In the past (given enough effort) it was possible to push borderline students into the successful group, but now those students don’t even show up to class. And we can’t make them.

So I’d say this method works better than anything else I’ve seen attempted. That should not be taken as an implication that it produces awesome results. It would in an environment where those unwilling to do the work fail, but that environment is gone and is never going to return.

Do tests need to be useless?

The utility of testing has been systematically reduced for a long time, and has dropped to zero when online unproctored testing was declared to be valid. You’re welcome to try and push that dead horse back up the mountain, I have better things to do with my time and energy.

What do you mean, useless students?

Once upon a time those teaching were qualified and authorized to determine which students worked hard enough to move on to the next course, or get their final credential.

Those days are long gone, and lacking a 50% failure rate in the first year: half the students who make it to the second year have no chance at all to become successful; and the teachers have no means at all to fix the knowledge gap from the first year.

Even if you were willing to put up with the bullshit from your bosses and ensured the graduates of your course satisfied your requirements: the students would simply pass that course with another professor next semester. It’s intentionally an unsolvable problem.

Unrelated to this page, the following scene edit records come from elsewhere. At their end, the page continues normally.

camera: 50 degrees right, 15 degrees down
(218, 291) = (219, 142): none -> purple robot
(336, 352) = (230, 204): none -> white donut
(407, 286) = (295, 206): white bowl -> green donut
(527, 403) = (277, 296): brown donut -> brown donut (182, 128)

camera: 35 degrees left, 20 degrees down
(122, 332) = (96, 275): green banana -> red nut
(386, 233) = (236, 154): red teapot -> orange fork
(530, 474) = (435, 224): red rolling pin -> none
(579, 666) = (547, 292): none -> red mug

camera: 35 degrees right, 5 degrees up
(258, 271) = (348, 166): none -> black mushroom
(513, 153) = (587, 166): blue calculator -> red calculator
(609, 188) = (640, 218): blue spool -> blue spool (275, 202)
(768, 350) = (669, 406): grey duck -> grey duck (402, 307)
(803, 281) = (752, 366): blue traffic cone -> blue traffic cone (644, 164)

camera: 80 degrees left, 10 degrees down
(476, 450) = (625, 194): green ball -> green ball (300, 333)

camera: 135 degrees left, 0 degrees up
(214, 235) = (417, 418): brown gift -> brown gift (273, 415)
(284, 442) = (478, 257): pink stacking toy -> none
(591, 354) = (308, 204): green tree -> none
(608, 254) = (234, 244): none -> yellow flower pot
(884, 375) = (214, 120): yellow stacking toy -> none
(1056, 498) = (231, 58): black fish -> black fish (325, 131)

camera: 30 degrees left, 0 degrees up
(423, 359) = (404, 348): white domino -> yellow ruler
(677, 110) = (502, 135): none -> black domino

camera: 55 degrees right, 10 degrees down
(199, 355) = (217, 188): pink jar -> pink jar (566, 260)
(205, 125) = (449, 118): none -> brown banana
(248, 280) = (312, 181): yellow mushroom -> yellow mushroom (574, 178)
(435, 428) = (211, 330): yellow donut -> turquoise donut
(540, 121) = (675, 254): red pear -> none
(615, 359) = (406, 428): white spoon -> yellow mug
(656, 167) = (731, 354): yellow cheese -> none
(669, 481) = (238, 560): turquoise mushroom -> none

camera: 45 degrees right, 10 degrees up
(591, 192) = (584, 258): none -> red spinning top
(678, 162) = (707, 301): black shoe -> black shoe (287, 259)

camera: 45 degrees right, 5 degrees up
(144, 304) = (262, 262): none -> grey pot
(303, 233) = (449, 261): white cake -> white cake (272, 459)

I suggest you accept reality and concentrate your efforts on the little bit you have control over: the few students left who still have a chance of accomplishing something in their life.

Everything is not for everyone. Success in anything demands a lot of hard work, and not everyone is willing to put in the work. You’re not going to change that, no matter what you do.

You’re mean, all my students are awesome!

Let me know which planet or dimension you’re from and I’ll leave a note for my great grandchildren to congratulate you when humanity discovers ways to travel there.

What about useless teachers?

There is a range of personalities who end up in a teaching position for the wrong reasons. You’re even less likely to fix useless teachers than you are to fix useless students.

The useless students I just ignore. Useless teachers are harder to ignore because I feel bad for the handful of good students in their courses who could have learned something.

Make your courses easy enough to follow so that a good student can still get the minimum requisite learning on their own, and make yourself available to those students. Interactions with such students feel nice when you have to deal with whining all day every day.

But students need to learn XYZ!

No matter what you mean by XYZ: you must first:

  • Decide how long XYZ takes to learn,
  • What the prerequisites are for learning it,
  • Figure out how long those prerequisites take to learn, and then
  • Find enough material in my schedules to remove because it’s less important than XYZ.

When you figure all that out: please let me know. I’m open to serious discussions about valuable learning.

If you start your plan with “we’ll just add it…” then please don’t bother talking to me at all.

You’re an ass!

I live in the real world with my eyes wide open. Join me, it’s a fascinating place and seeing reality is quite rewarding!